Stewart’s mea culpa article is intelligent and well-written, but gravely flawed by many of the characteristic intellectual errors of the meritocratic community of fashion elite.
It’s true that life in America has changed. Economic, regional, and cultural changes enormously increased social and physical mobility over much of the last century, killed local industries, and drained, year after year, ever larger percentages of people with brains and talent and initiative out American small towns and rural counties, sending them off to the big cities and their posh suburbs.
The automobile and the shopping mall killed Main Street, and the big multiplex theaters killed the hometown movie palace. Now Amazon is killing off the malls, and digital streaming off the Internet is killing off the multiplexes.
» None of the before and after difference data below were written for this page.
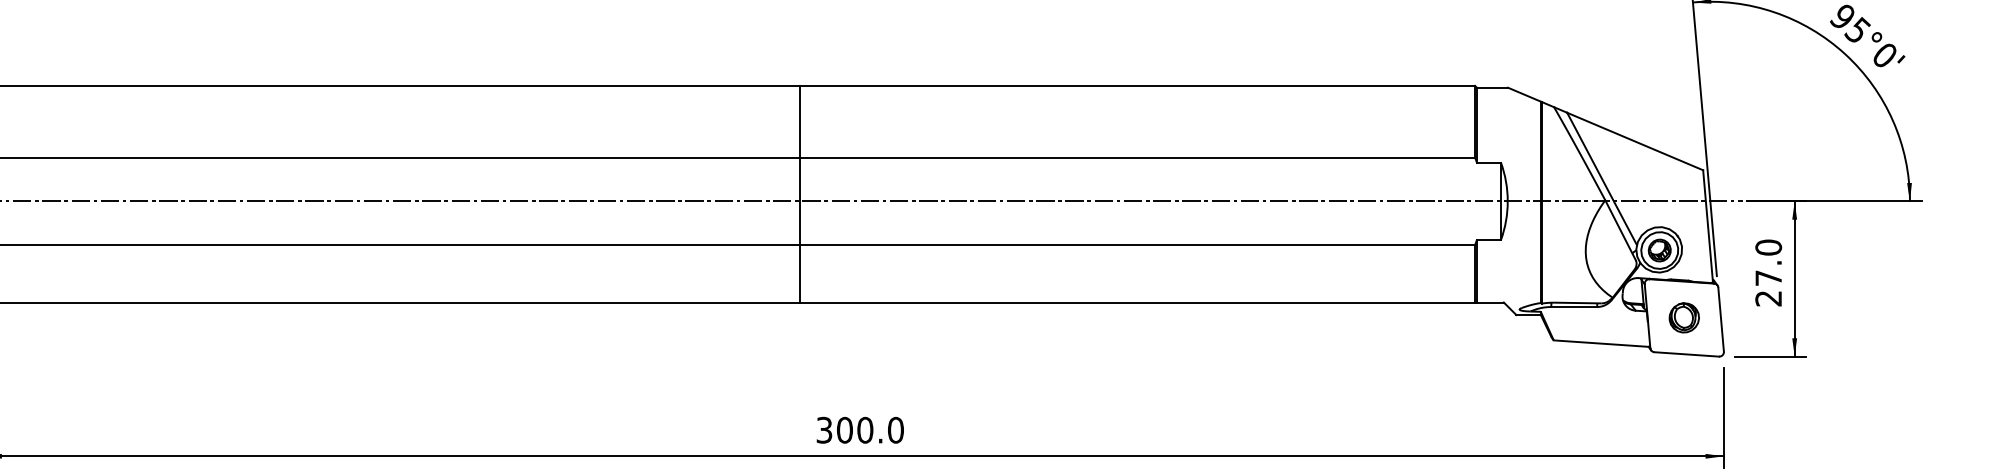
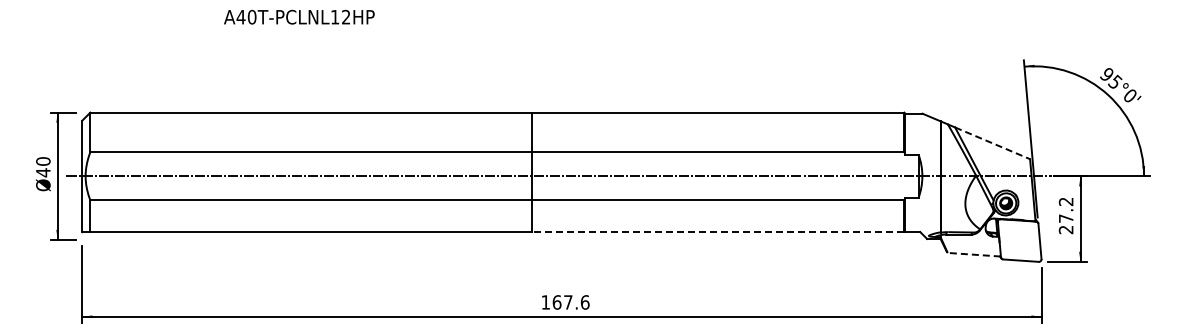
line: (1634, 141) -> (992, 143), solid -> dashed
text: (1769, 247) -> (1066, 201), 27.0 -> 27.2
line: (1135, 303) -> (717, 232), solid -> dashed
part: (1683, 317) -> (1019, 240), removed
line: (1602, 343) -> (974, 254), solid -> dashed
text: (860, 430) -> (565, 302), 300.0 -> 167.6

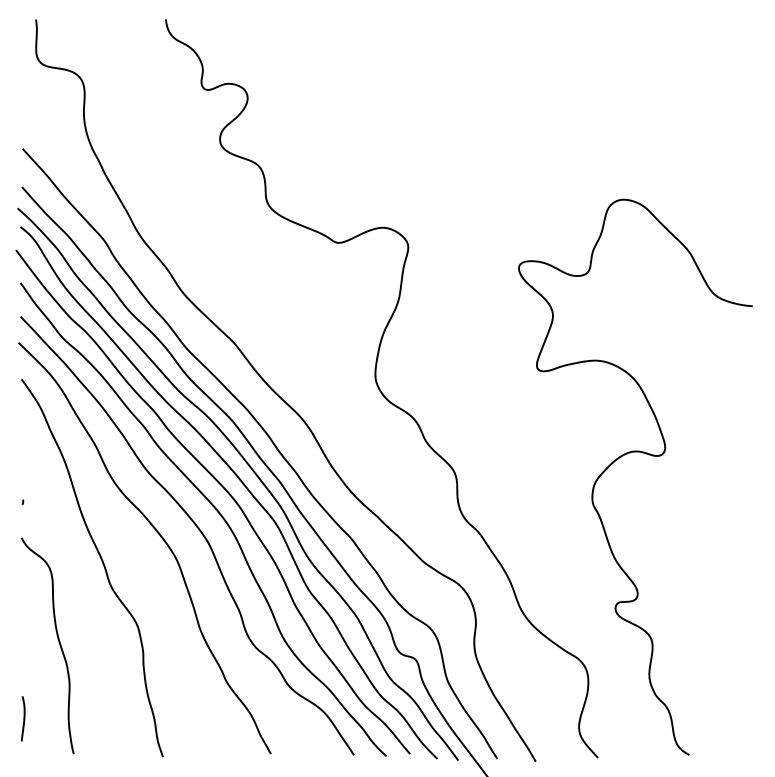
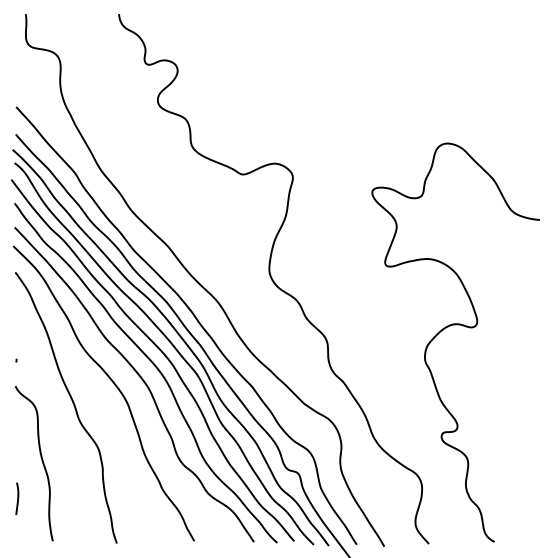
curve: (23, 718) -> (17, 498), moved

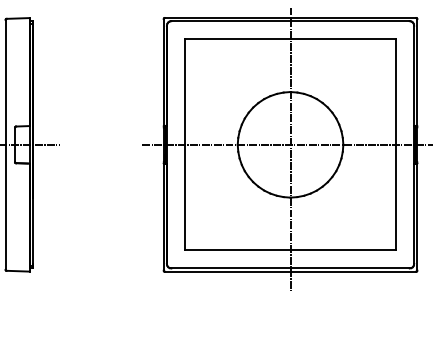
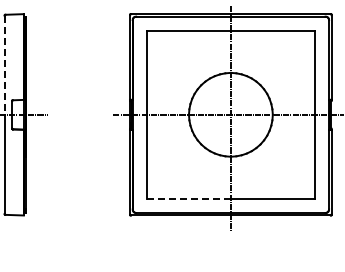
line: (5, 82) -> (4, 65), solid -> dashed
line: (237, 250) -> (188, 198), solid -> dashed

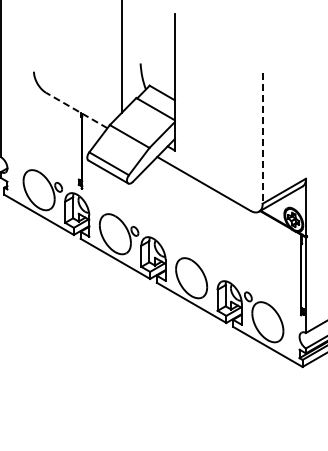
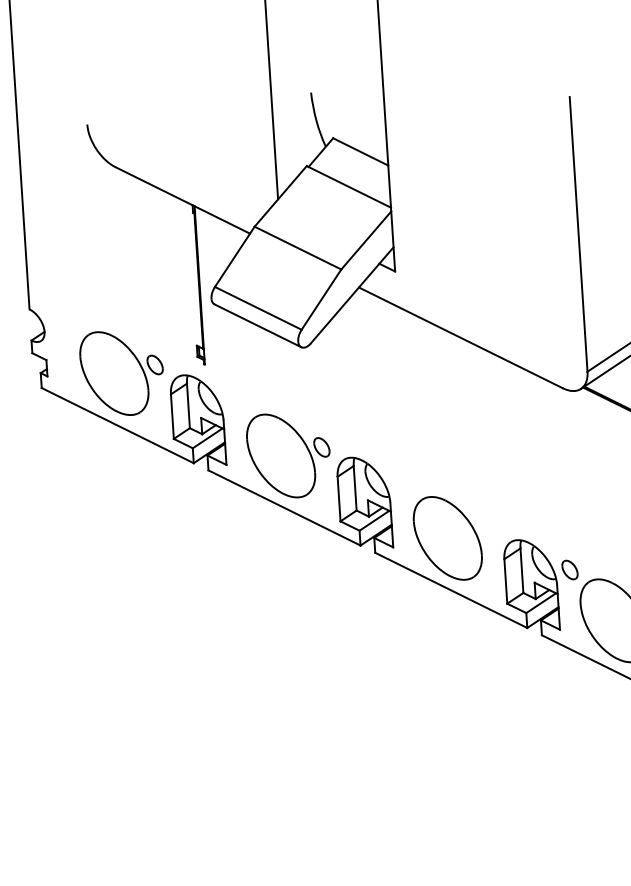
line: (76, 110) -> (182, 200), dashed -> solid
line: (262, 139) -> (578, 236), dashed -> solid

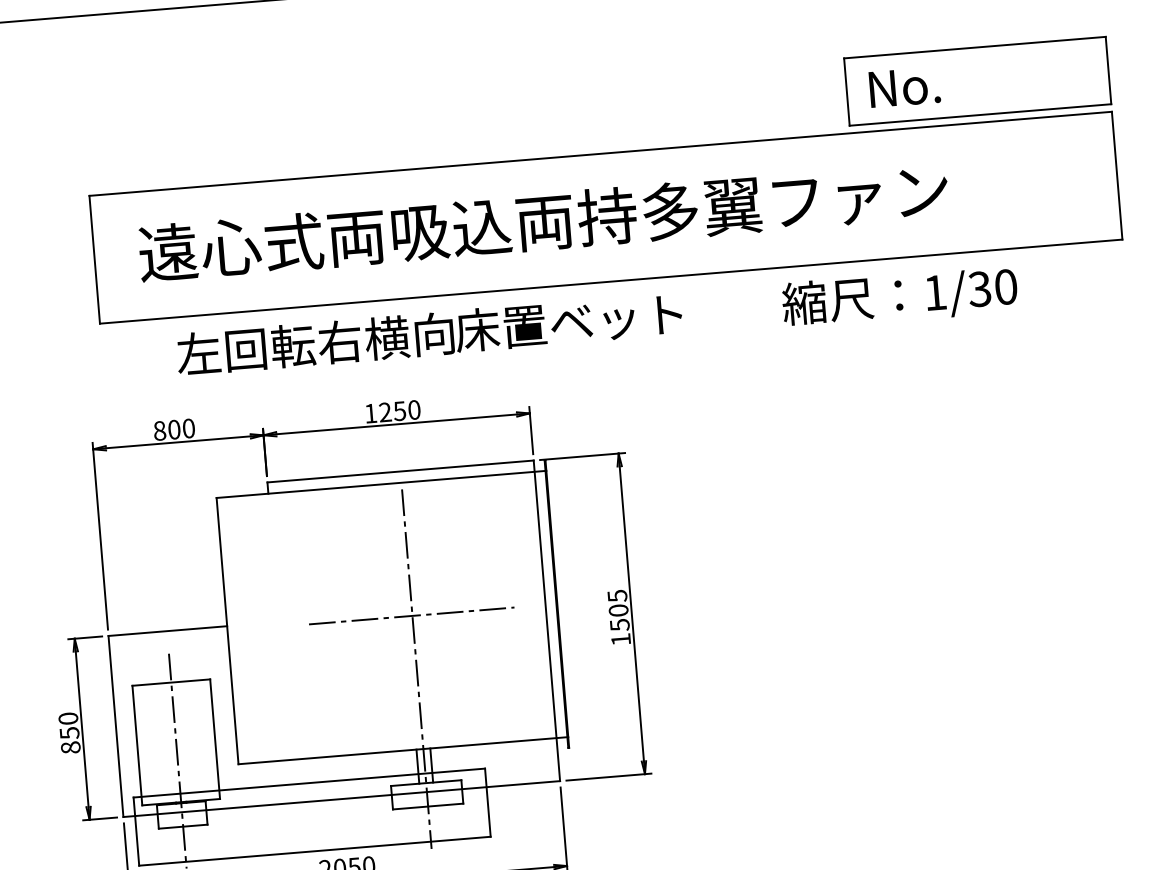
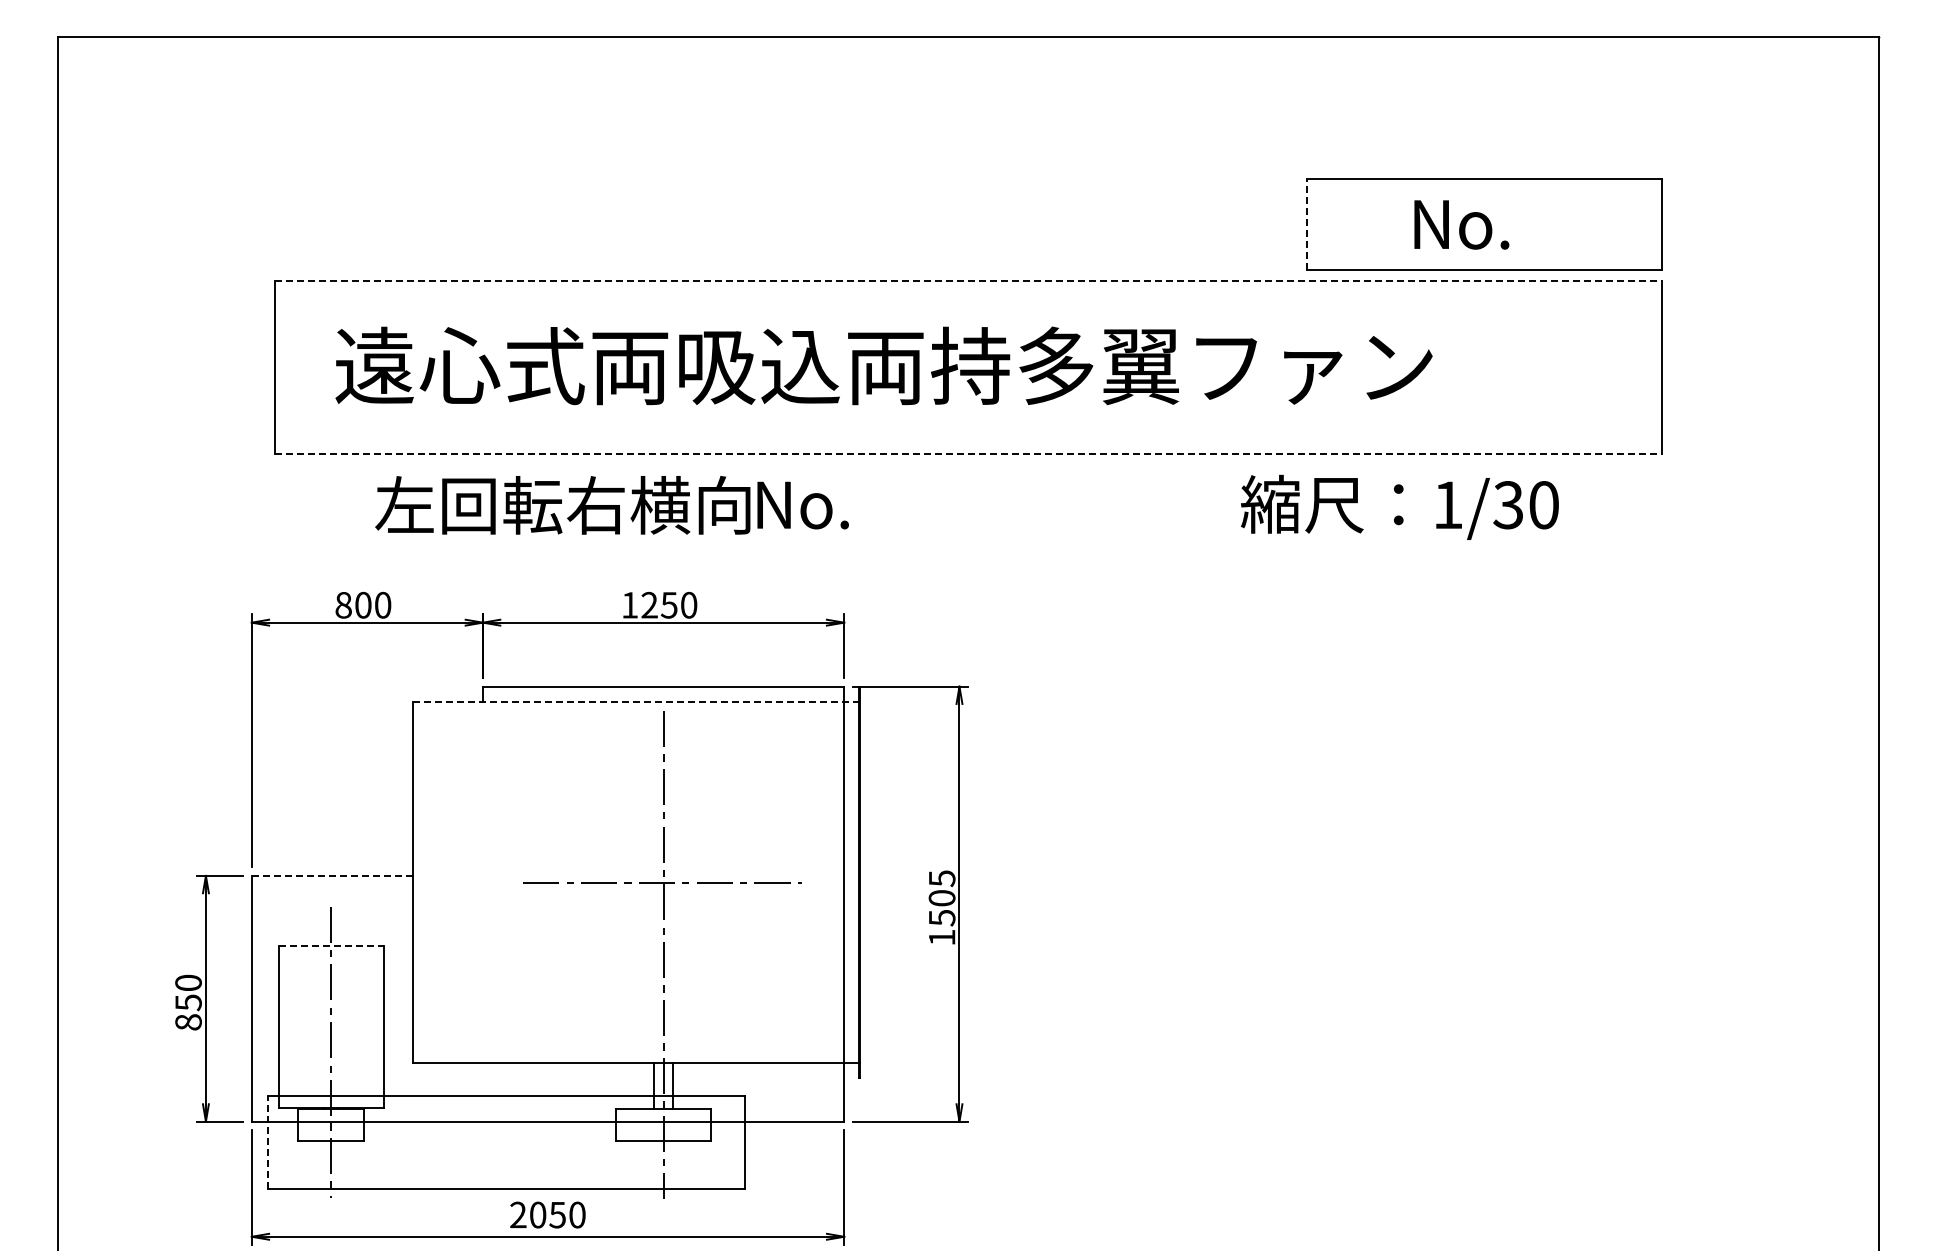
text: (904, 87) -> (1461, 224), moved
line: (847, 91) -> (1307, 224), solid -> dashed
line: (600, 153) -> (968, 280), solid -> dashed
line: (611, 281) -> (968, 454), solid -> dashed
text: (899, 296) -> (1399, 506), moved
text: (568, 322) -> (906, 504), 床置ベット -> No.
line: (381, 484) -> (636, 701), solid -> dashed
line: (167, 630) -> (332, 875), solid -> dashed
line: (171, 682) -> (331, 945), solid -> dashed
line: (136, 831) -> (267, 1142), solid -> dashed

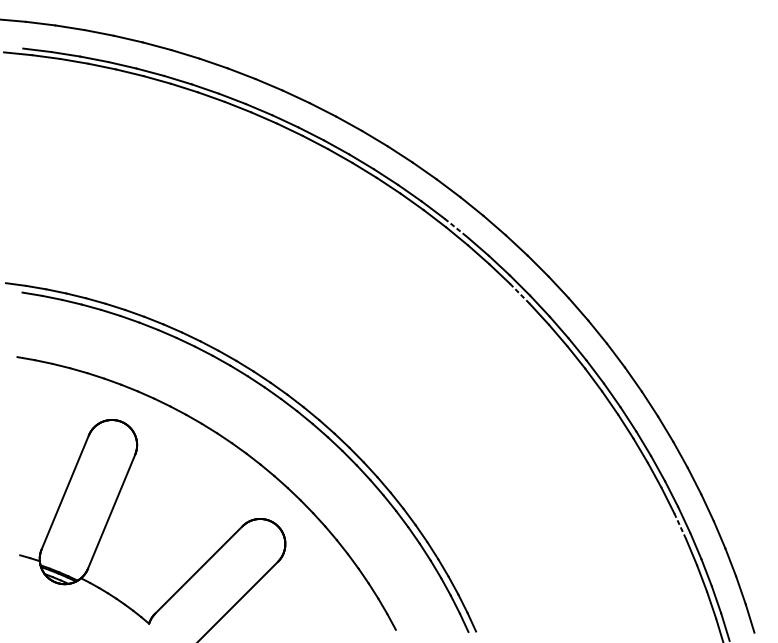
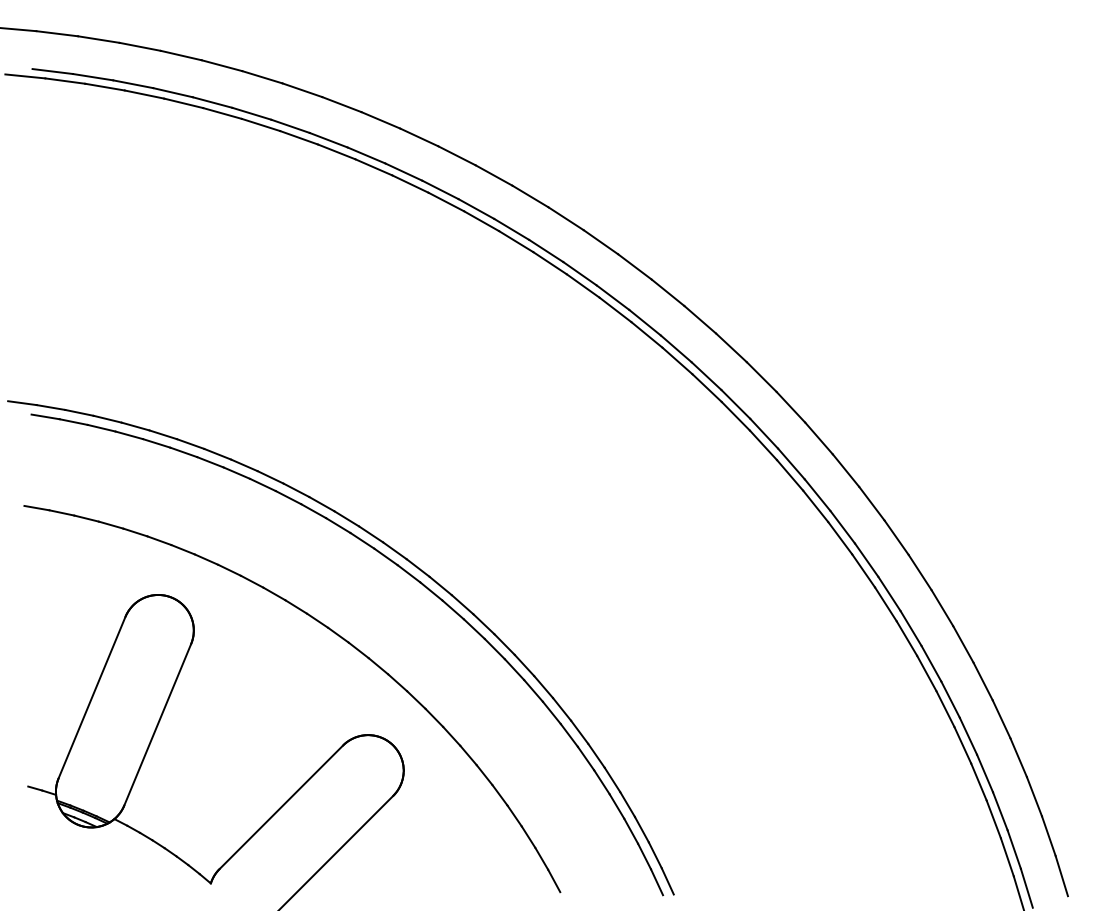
line: (456, 228) -> (645, 323), dashed -> solid
line: (520, 293) -> (736, 416), dashed -> solid
line: (680, 526) -> (963, 745), dashed -> solid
It is characteristic of members of the intelligentsia like Matthew Stewart to place limitless confidence in the calculative powers of human reason and the wisdom of credentialed experts and to imagine that the iron laws of economics and the choices of the gods of History can simply be set aside by the application of a bit of collectivist statism. That perspective is obviously dead wrong.
Unless you are prepared to go to the same lengths as Pol Pot and march people at gunpoint out of the city and into the countryside again, you are not going to change all this. A hundred years ago, many people were sad that the gods of Economics had decreed that the small family farm had to die and everyone had to move into town and take work at the factory or the mill, but it happened, and that is how economies progress and standards of living rise. But change always comes with some pain as its cost.
The establishmentarian feels guilty and suffers from an obsession with Equality. People like Matthew Stewart naturally believe that they are the cat’s pajamas, the winners in Life’s Olympic Race, and they assume that everybody is crying himself to sleep every night for not being one of them.
They are profoundly wrong in a couple of ways. First of all, it is possible to be a good man and a person of accomplishment and skill in all sorts of ways not measured by the SATs and entirely unconnected to graduation from elite schools or the publication of important books. There are circumstances in life in which you’d be better off having the assistance of a skilled automobile mechanic or a grizzled old hunting guide than that of an Oxford graduate or best-selling historian.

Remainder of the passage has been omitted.